鞭炮与欢呼声齐鸣,快门声咔嚓咔嚓,不知多少菲林被陆生俊美容颜谋杀。
陆定前阵子接受新收购的自家报纸专访,本来只是做一些商业上的宣传事宜,没想到出刊后,大街小巷的重点都放在了他的脸上。
雕塑般的面容英俊冷矜,金丝眼镜又给他添上几分书卷气,比荷里活大明星还气派,正是维港人想象中贵公子的模样。
他如此英俊,又如此有权势,一定不是坏人。
男仔冷哼:“这个人可不简单,你们女仔就知看脸”
女仔更冷地哼:“我们还看钱好吧!”
Sorry仔和女友岑嘉怡就此吵了起来,吵着吵着,Sorry仔突觉不对劲,陈笃清今日怎么如此安静。
“你怎么回事?”
“嗯?”陈笃清随口应话,眼神只看向前方。
Sorry仔:“平日我们吵架,你一定要看戏的,还要添油加醋拱火,今天这么安静,是中邪了?”
岑嘉怡:“是啊,你又不爱看爱情片。”
陈笃清:“万碧芝买票了,不来很亏啊。”
陈笃清漫不经心,目光就没离开过戏院前的陆定,只觉陆生怎么看都完美。
今天陆定依旧一身黑,细看则发现,他依据场合做出调整,黑色衬衫选了丝绸质地,黑色西装外套上有暗花,衬得本就英俊无比的人更加风流倜傥,只陈笃清这个距离,看不清那暗花什么,不由往前挤来挤去。
他很是会钻洞,很快就钻到前排记者丛中。
这些记者举着话筒围住陆定,听他讲一些官面话,然后进行到提问环节。记者们来之前都收到嘱咐,不许问父亲,不许问母亲,不许问兄弟姐妹。

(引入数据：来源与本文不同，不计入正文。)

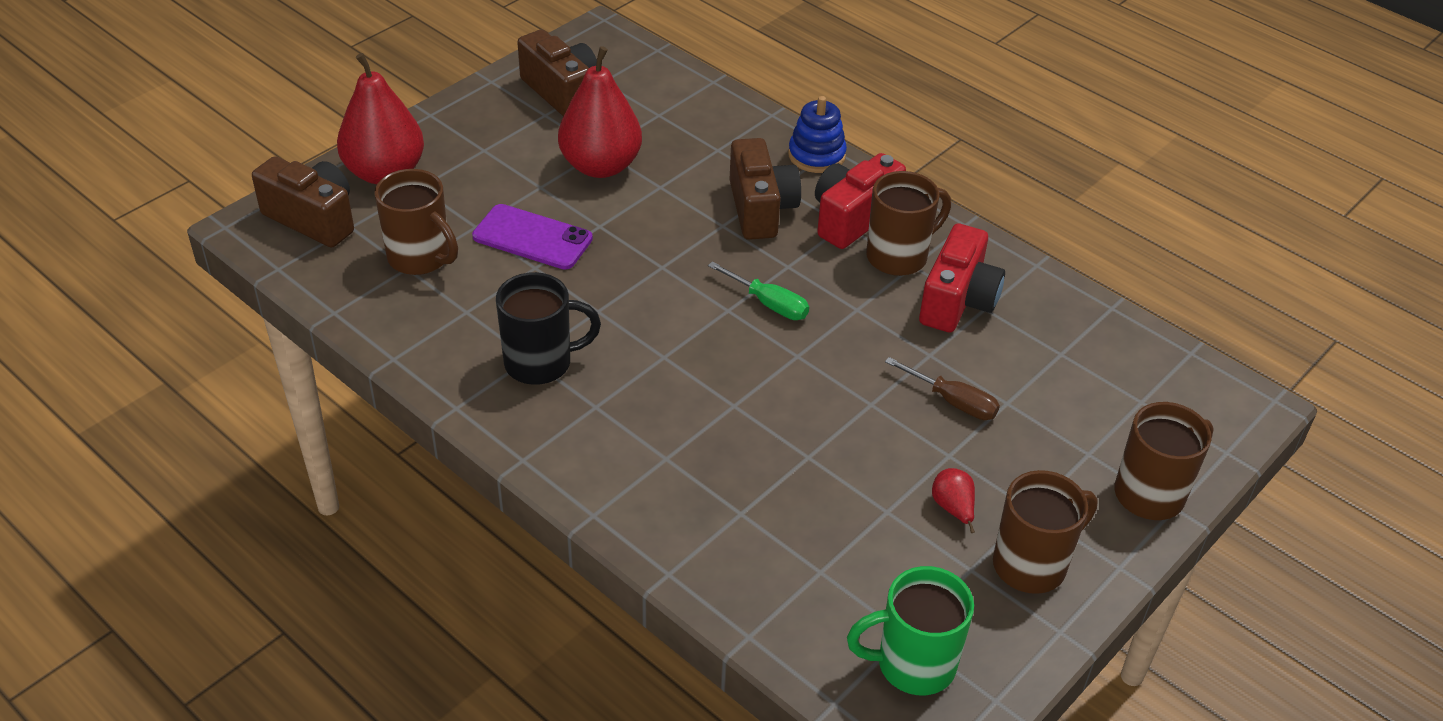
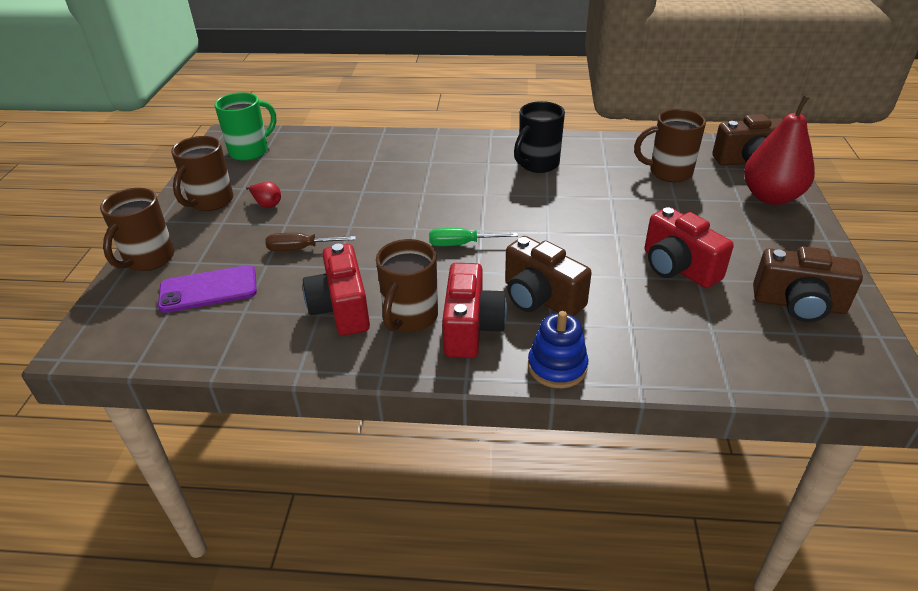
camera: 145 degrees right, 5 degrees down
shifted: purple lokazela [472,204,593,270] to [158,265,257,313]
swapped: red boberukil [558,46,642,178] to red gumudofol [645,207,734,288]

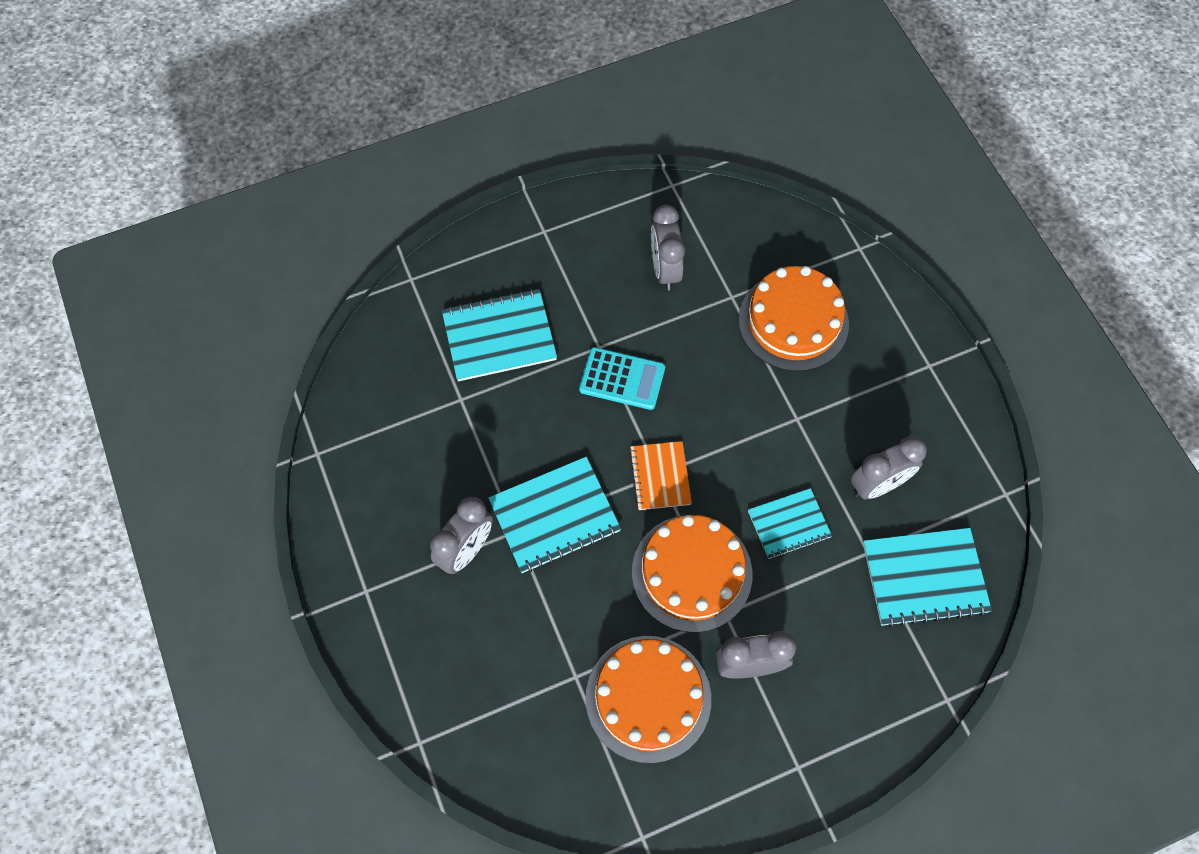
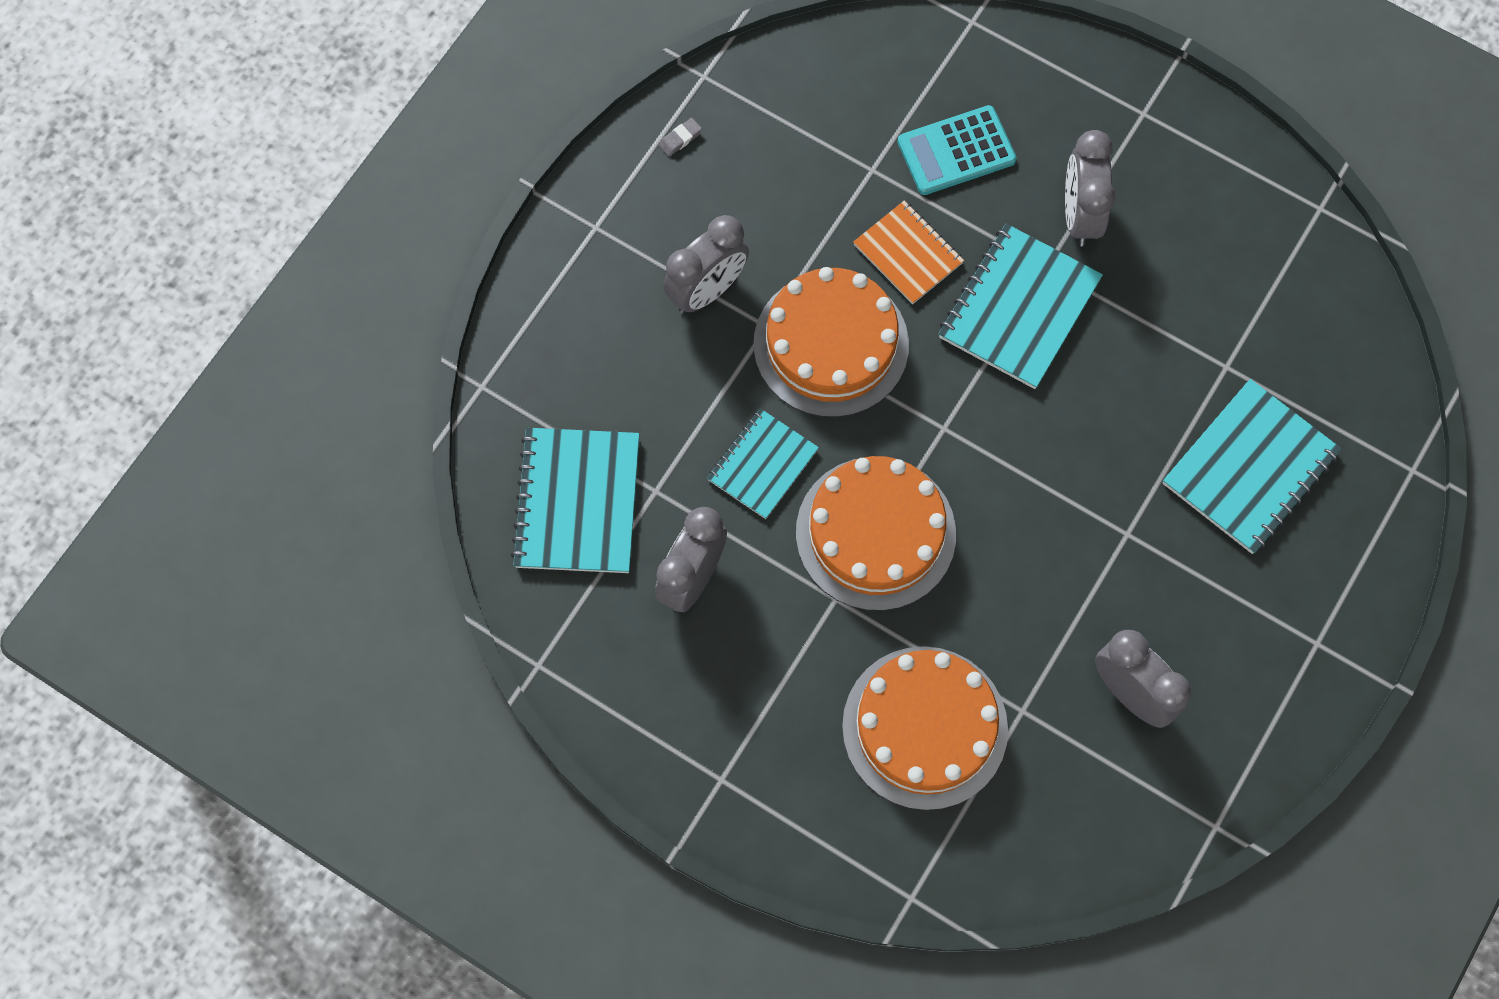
camera: 145 degrees right, 5 degrees up
new: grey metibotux [659,118,702,156]
shifted:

那还问什么?问陆氏明日股价?问陆定对维港未来发展看法?
谁要看。
但总有极富事业心又不知天高地厚的——
“陆生,何时迎娶陆太啊?”
陆定淡笑:“还没遇到合适的人。”
“坊间传闻陆生钟意男仔,是真是假?”
话音未落,明明极其吵闹的场合突然安静下来,众人面面相觑,连气温都好像下降三度。
传闻中陆定男女通吃,但其实并无人拍下实证,记者们都是逮着流言蜚语编故事,而今日这位外形平平的同行好勇,竟然当面问陆生!
说定,今年最佳记者都投他!
刚凑到前排的陈笃清皱紧眉头,港城娱记好爱在陆定身上发挥创作热情,陆定身上的鸳鸯债被他们写得落英缤纷,什么女明星,男导演,竞争对手家的小公子,海对岸的名门千金,全都与陆定好过。
陈笃清愤愤,又想陆定如此魅力,那些绯闻对象也许真的对他有意?
陆定笑着看那记者,问:“哪里的坊间?”
“大家都这么说哦。”记者举高话筒:“陆生若是真钟意男仔,陆氏家产以后要怎么处理呢?”
“你觉得呢?”
那记者是真不怕死,眼中精光闪过:“可以传给其他子侄,都姓陆,肥水不留外人田。”
“不好。”
陆定否定得太快,大家还没反应过来,又听他道:
“陆氏能有今日,靠的是维港和维港人,没有维港,就没有陆氏。”陆定微微眯眼,面露讥笑:“所以有朝一日,我若真的断子绝孙,就将陆氏所有资产全港派发,人人得利,才够圆满。”
众人都被陆定的话定住,对于迷信的维港人,“断子绝孙”实在是太恶毒的诅咒,大家不由觉得那位记者有些过分。而陆定后面那句将陆氏的钱,分发给每个维港人,大家也只当他是随口气话。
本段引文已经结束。